Here’s my argument: King Gizz does “jam” – but this “jamming” is more about playing with distinct riffs rather than “noodling.” This is far more precise, this requires far more technical skill, and this is far more listenable.

So, there. Anyways.

Slowly but surely, Gizzy built up to the thunderous second half of Saturday’s set, with the “turning point” happening somewhere around the time the group busted out Superbug, a track from its 2019 initial foray into “real” heavy metal, Infest the Rat’s Nest.

This may be, at present, one of the band’s most impressive accomplishments: over the past few years many listeners turned to King Gizzard expecting a dose of proggy, psychedelic indie rock and unexpectedly came away with the stark realization that they are, indeed, the kind of person who enjoys thrash metal.

“Genre” is just another constraint that the Melbourne rockers have thrown out the window. It’s one of the band’s many strengths – it also helps that each member is what you could safely refer to as a “musical virtuoso.”

But, as the countless legions of people whose lives forever were changed after hearing The Velvet Underground or The Stooges can attest, a band doesn’t need to “know how to play their instruments” to win your heart. 

What packed the venue Saturday night, and what has won the Gizz the hearts and minds of what is almost undoubtedly the most passionate fanbase in all of contemporary modern rock, is not so much their technical abilities but rather how obvious it is that the band is having fun. 

The boys approach their art so lovingly, so sincerely, that it gently reminds the listener that, despite how it may feel, there are no “music police” scrutinizing your personal relationship with music.
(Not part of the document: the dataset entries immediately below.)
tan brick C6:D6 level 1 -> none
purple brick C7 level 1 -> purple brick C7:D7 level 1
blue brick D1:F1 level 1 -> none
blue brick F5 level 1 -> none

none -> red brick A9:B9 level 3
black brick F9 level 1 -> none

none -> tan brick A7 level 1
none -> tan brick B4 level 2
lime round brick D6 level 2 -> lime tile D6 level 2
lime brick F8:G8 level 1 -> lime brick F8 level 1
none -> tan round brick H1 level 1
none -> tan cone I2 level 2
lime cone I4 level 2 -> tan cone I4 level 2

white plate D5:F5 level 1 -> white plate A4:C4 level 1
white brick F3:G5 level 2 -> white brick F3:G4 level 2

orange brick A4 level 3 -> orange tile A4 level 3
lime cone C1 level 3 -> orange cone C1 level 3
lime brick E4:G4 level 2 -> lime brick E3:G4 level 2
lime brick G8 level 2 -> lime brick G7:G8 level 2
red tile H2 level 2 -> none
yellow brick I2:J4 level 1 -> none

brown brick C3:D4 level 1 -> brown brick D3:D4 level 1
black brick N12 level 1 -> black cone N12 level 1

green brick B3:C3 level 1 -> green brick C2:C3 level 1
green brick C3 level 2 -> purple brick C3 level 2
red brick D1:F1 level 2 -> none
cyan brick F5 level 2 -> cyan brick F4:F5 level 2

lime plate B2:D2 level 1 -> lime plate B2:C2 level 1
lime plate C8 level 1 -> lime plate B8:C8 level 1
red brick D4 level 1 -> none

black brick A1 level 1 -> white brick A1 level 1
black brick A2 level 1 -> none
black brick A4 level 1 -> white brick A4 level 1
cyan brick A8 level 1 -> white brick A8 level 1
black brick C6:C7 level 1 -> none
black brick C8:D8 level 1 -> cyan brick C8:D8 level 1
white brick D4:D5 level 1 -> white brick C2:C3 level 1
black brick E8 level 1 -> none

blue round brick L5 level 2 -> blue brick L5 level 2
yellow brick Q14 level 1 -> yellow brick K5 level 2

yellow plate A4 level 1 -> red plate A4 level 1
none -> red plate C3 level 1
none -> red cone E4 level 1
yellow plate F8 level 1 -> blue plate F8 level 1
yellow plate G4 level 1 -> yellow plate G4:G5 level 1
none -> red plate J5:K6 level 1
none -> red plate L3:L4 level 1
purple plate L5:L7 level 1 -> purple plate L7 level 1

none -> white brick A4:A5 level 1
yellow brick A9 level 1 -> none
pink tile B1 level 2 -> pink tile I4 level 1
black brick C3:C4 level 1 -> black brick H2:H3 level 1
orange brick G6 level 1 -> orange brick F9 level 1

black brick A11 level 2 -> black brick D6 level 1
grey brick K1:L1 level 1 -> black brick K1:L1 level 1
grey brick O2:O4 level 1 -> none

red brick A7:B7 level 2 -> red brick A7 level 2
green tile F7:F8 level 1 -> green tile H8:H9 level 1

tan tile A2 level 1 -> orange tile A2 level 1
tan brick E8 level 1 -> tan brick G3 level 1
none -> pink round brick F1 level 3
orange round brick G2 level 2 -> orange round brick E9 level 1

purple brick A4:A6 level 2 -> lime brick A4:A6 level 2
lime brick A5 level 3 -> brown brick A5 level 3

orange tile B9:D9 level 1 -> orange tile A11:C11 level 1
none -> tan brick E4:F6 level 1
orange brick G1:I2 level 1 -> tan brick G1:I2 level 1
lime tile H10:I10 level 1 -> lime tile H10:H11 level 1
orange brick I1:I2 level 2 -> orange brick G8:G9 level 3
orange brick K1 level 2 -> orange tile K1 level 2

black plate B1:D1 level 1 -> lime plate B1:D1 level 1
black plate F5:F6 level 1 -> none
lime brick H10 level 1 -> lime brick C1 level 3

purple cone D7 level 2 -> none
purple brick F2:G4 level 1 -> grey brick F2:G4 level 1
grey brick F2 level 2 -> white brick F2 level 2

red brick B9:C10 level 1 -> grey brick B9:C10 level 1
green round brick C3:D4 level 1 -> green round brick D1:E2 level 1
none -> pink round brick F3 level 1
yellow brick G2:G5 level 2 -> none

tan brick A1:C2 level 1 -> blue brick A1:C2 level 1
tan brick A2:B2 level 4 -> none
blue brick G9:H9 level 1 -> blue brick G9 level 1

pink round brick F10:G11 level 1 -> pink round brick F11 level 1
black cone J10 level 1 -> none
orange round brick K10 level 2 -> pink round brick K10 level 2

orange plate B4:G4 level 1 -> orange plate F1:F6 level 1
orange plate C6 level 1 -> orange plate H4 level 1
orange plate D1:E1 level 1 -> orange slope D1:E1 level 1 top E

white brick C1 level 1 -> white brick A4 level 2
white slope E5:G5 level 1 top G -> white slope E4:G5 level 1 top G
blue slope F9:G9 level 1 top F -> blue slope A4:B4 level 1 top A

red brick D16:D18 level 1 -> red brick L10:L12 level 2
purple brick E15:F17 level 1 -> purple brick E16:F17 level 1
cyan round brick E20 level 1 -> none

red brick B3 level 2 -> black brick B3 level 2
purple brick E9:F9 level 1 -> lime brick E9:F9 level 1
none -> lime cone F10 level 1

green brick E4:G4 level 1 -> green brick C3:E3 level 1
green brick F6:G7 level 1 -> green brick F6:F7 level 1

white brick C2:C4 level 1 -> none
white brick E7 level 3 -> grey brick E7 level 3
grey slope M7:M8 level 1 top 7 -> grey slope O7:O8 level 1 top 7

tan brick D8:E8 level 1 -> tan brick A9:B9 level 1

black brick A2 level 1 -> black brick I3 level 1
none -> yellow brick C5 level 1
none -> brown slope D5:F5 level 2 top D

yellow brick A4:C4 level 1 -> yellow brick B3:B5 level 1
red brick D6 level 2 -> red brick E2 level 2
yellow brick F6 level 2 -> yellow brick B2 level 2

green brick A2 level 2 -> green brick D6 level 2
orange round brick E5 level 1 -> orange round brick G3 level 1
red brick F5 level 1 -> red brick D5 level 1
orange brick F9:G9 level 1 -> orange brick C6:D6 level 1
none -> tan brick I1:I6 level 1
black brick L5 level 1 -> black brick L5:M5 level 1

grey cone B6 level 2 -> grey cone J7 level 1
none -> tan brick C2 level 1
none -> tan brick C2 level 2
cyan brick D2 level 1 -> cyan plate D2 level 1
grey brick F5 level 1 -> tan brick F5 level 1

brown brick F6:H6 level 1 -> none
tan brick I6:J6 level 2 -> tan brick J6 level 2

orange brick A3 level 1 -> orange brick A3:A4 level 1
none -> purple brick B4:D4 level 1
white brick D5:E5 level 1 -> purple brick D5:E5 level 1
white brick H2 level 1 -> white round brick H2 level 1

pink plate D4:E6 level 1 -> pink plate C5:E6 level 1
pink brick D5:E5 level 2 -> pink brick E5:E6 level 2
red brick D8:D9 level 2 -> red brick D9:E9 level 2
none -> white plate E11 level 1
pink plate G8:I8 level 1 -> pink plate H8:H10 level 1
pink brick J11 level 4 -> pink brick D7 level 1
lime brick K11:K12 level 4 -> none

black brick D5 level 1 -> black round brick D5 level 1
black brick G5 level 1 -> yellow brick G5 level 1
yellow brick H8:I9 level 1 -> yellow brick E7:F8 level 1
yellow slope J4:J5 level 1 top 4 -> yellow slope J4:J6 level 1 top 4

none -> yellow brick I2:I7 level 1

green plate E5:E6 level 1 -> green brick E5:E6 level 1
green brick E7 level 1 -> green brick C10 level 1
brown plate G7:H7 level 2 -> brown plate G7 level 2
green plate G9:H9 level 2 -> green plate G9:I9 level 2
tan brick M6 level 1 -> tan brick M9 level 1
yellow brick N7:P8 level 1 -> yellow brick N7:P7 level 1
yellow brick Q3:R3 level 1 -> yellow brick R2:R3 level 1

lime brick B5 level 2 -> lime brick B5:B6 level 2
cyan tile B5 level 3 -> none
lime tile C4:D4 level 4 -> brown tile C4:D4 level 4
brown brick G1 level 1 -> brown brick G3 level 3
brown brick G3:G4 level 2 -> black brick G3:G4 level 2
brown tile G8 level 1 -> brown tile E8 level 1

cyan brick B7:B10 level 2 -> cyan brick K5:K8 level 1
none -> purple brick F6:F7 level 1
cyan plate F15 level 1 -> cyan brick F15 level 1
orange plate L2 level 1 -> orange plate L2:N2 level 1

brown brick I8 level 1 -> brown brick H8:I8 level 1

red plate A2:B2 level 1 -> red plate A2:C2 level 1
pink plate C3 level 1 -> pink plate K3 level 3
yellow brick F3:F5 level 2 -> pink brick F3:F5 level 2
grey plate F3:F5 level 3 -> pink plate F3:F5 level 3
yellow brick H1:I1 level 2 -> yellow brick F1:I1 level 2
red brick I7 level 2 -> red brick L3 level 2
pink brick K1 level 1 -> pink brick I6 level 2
It’s about actively listening, following the movement of the music and how that music makes you feel; it’s about identifying the peculiarities that you, personally, react to. 

It’s the joy of remembering that the only thing standing in between you and developing an appreciation for any kind of music – whether it’s Megadeth, Throbbing Gristle, Charli XCX  or maybe even Phish – is you.